Divide using synthetic division $$ ( x^{4}-4x^{3}-26x+6 ) \div ( x-5 ) $$
Answer
The synthetic division table is:
$$ \begin{array}{c|rrrrr}5&1&-4&0&-26&6\\& & 5& 5& 25& \color{black}{-5} \\ \hline &\color{blue}{1}&\color{blue}{1}&\color{blue}{5}&\color{blue}{-1}&\color{orangered}{1} \end{array} $$The solution is:
$$ \frac{ x^{4}-4x^{3}-26x+6 }{ x-5 } = \color{blue}{x^{3}+x^{2}+5x-1} ~+~ \frac{ \color{red}{ 1 } }{ x-5 } $$Explanation
Step 1 : Write down the coefficients of the dividend into division table. Put the zero from $ x -5 = 0 $ ( $ x = \color{blue}{ 5 } $ ) at the left.
$$ \begin{array}{c|rrrrr}\color{blue}{5}&1&-4&0&-26&6\\& & & & & \\ \hline &&&&& \end{array} $$Step 1 : Bring down the leading coefficient to the bottom row.
$$ \begin{array}{c|rrrrr}5&\color{orangered}{ 1 }&-4&0&-26&6\\& & & & & \\ \hline &\color{orangered}{1}&&&& \end{array} $$Step 2 : Multiply by the number on the left, and carry the result into the next column: $ \color{blue}{ 5 } \cdot \color{blue}{ 1 } = \color{blue}{ 5 } $.
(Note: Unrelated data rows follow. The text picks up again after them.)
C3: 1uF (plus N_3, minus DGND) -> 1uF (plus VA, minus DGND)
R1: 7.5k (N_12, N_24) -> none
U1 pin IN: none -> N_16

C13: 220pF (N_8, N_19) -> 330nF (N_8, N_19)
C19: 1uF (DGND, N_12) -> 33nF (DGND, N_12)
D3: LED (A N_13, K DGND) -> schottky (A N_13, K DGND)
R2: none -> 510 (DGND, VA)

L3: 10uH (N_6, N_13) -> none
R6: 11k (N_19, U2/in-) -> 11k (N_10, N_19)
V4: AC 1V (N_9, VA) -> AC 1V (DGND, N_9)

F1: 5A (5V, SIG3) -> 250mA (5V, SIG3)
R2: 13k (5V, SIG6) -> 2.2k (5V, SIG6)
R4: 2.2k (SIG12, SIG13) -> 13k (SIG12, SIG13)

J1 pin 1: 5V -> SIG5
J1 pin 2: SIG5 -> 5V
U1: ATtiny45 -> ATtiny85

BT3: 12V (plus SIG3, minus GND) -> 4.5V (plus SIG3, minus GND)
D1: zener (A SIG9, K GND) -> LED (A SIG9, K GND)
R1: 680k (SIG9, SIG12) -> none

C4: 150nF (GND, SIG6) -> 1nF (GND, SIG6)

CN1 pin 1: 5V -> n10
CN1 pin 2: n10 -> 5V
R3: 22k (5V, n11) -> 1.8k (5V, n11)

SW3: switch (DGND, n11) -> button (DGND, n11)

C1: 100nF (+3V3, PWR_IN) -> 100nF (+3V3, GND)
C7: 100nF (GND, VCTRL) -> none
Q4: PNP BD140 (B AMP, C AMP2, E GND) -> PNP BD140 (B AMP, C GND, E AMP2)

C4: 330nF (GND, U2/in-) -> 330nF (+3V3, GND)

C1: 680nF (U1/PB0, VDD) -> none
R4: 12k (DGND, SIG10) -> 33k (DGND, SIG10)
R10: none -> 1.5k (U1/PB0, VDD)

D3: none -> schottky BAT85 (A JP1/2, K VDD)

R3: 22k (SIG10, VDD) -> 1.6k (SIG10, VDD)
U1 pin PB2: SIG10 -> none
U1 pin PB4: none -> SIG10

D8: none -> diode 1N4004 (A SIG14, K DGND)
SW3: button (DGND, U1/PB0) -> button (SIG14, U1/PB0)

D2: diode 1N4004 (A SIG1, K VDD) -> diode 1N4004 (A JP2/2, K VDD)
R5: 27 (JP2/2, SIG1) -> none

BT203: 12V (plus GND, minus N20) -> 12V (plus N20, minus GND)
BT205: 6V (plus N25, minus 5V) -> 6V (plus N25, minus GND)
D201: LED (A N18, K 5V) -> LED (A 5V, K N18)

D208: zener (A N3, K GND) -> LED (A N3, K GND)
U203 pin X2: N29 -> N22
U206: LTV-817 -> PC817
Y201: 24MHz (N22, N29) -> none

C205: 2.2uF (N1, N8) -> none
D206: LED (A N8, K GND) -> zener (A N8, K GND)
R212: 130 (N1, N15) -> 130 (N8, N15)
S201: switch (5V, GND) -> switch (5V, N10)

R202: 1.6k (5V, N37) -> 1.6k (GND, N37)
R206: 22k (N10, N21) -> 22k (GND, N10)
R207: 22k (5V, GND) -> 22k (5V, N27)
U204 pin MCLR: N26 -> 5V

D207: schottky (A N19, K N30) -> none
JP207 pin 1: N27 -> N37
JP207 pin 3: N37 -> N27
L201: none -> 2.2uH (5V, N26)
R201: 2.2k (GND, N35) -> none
$$ \begin{array}{c|rrrrr}\color{blue}{5}&1&-4&0&-26&6\\& & \color{blue}{5} & & & \\ \hline &\color{blue}{1}&&&& \end{array} $$Step 3 : Add down last column: $ \color{orangered}{ -4 } + \color{orangered}{ 5 } = \color{orangered}{ 1 } $
$$ \begin{array}{c|rrrrr}5&1&\color{orangered}{ -4 }&0&-26&6\\& & \color{orangered}{5} & & & \\ \hline &1&\color{orangered}{1}&&& \end{array} $$Step 4 : Multiply by the number on the left, and carry the result into the next column: $ \color{blue}{ 5 } \cdot \color{blue}{ 1 } = \color{blue}{ 5 } $.
$$ \begin{array}{c|rrrrr}\color{blue}{5}&1&-4&0&-26&6\\& & 5& \color{blue}{5} & & \\ \hline &1&\color{blue}{1}&&& \end{array} $$Step 5 : Add down last column: $ \color{orangered}{ 0 } + \color{orangered}{ 5 } = \color{orangered}{ 5 } $
$$ \begin{array}{c|rrrrr}5&1&-4&\color{orangered}{ 0 }&-26&6\\& & 5& \color{orangered}{5} & & \\ \hline &1&1&\color{orangered}{5}&& \end{array} $$Step 6 : Multiply by the number on the left, and carry the result into the next column: $ \color{blue}{ 5 } \cdot \color{blue}{ 5 } = \color{blue}{ 25 } $.
$$ \begin{array}{c|rrrrr}\color{blue}{5}&1&-4&0&-26&6\\& & 5& 5& \color{blue}{25} & \\ \hline &1&1&\color{blue}{5}&& \end{array} $$Step 7 : Add down last column: $ \color{orangered}{ -26 } + \color{orangered}{ 25 } = \color{orangered}{ -1 } $
$$ \begin{array}{c|rrrrr}5&1&-4&0&\color{orangered}{ -26 }&6\\& & 5& 5& \color{orangered}{25} & \\ \hline &1&1&5&\color{orangered}{-1}& \end{array} $$Step 8 : Multiply by the number on the left, and carry the result into the next column: $ \color{blue}{ 5 } \cdot \color{blue}{ \left( -1 \right) } = \color{blue}{ -5 } $.
$$ \begin{array}{c|rrrrr}\color{blue}{5}&1&-4&0&-26&6\\& & 5& 5& 25& \color{blue}{-5} \\ \hline &1&1&5&\color{blue}{-1}& \end{array} $$Step 9 : Add down last column: $ \color{orangered}{ 6 } + \color{orangered}{ \left( -5 \right) } = \color{orangered}{ 1 } $
$$ \begin{array}{c|rrrrr}5&1&-4&0&-26&\color{orangered}{ 6 }\\& & 5& 5& 25& \color{orangered}{-5} \\ \hline &\color{blue}{1}&\color{blue}{1}&\color{blue}{5}&\color{blue}{-1}&\color{orangered}{1} \end{array} $$Bottom line represents the quotient $ \color{blue}{ x^{3}+x^{2}+5x-1 } $ with a remainder of $ \color{red}{ 1 } $.